Compressed vs. Uncompressed Public Keys
Compressed vs. Uncompressed Public Keys
On the blockchain, every byte costs money. To optimize transaction weights and lower mining fees, Bitcoin developers transitioned from using large uncompressed public keys to highly efficient compressed public keys.
Understanding compression requires looking at the algebraic symmetry of elliptic curves.
🔵 What is an Uncompressed Public Key?
A raw public key point $(K)$ on the secp256k1 curve consists of an $x$-coordinate and a $y$-coordinate. Both coordinates are 256-bit (32-byte) integers.
In early versions of Bitcoin, public keys were serialized and stored on the blockchain in their full, uncompressed format:
$$\text{Uncompressed Public Key} = \text{0x04} \parallel x \parallel y$$
0x04: A standard 1-byte prefix signaling that this is an uncompressed key.x: The 32-byte $x$-coordinate.y: The 32-byte $y$-coordinate.- Total Size: $1 + 32 + 32 = \mathbf{65 \text{ bytes}}$.

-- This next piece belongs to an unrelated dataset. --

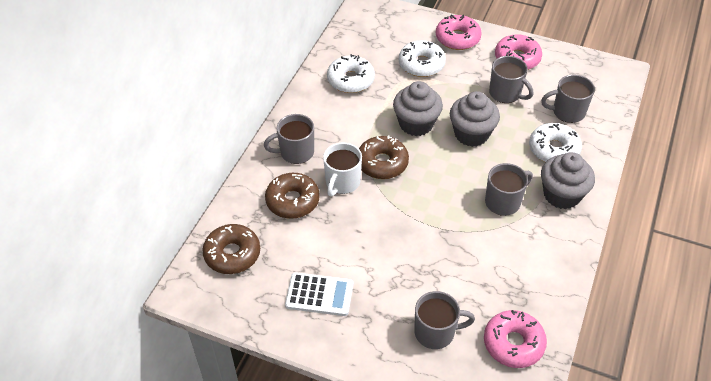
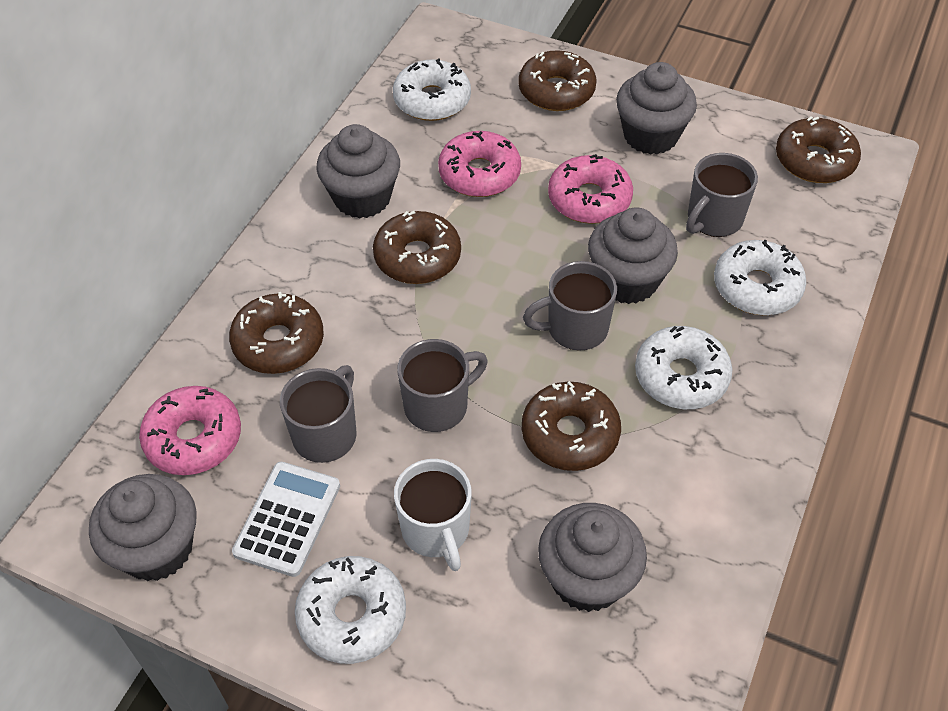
brown donut: 3 -> 5
grey cupcake: 3 -> 5
grey mug: 5 -> 4
white donut: 3 -> 4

📐 The Mathematics of Compression
Because the elliptic curve equation is symmetric across the x-axis, we do not actually need to transmit the entire $y$-coordinate.

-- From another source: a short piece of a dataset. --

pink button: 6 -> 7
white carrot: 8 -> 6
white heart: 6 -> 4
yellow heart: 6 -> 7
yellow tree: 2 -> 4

The secp256k1 curve is defined as:
$$y^2 = x^3 + 7 \pmod p$$
If we know the $x$-coordinate, we can solve for $y$ using a modular square root:
$$y = \pm \sqrt{x^3 + 7} \pmod p$$
In modular arithmetic over our prime field $p$, solving this equation yields exactly two values for $y$: 1. One coordinate is even ($y \pmod 2 = 0$). 2. One coordinate is odd ($y \pmod 2 \neq 0$).
Therefore, as long as we know the $x$-coordinate, we only need 1 bit of extra information (whether $y$ is even or odd) to reconstruct the exact coordinate of the $y$-point.
🟢 What is a Compressed Public Key?
A compressed public key stores only the $x$-coordinate and a single prefix byte representing the parity (evenness) of the $y$-coordinate:
$$\text{Compressed Public Key} = \text{Prefix} \parallel x$$
Where the prefix byte is:
* 0x02 if the $y$-coordinate is even.
* 0x03 if the $y$-coordinate is odd.
- Total Size: $1 + 32 = \mathbf{33 \text{ bytes}}$.
PUBLIC KEY BYTE OVERHEAD COMPARISON
┌────────────────────────────────────────────────────────┐
│ UNCOMPRESSED (65 Bytes) │
├─────┬────────────────────────────────┬─────────────────┤
│0x04 │ x (32 Bytes) │ y (32 Bytes) │
└─────┴────────────────────────────────┴─────────────────┘
▲
└── [Discarded in Compression]
┌──────────────────────────────────────┐
│ COMPRESSED (33 Bytes) │
├─────┬────────────────────────────────┤
│0x02 │ x (32 Bytes) │ (Reconstructs y algebraically)
└─────┴────────────────────────────────┘
📈 Real-World Performance Benefits
By transitioning to compressed public keys, the byte footprint of a public key is nearly cut in half:
$$\text{Data Savings} = 65 \text{ bytes} - 33 \text{ bytes} = \mathbf{32 \text{ bytes}}$$
- For Users: Because transaction fees are paid per byte of serialized data (sats/vB), compressing your public key directly reduces your transaction size, saving you money on every spend.
- For Nodes: Halving the size of public keys dramatically reduces the storage, bandwidth, and CPU validation overhead on full nodes, keeping the Bitcoin network scalable and decentralized.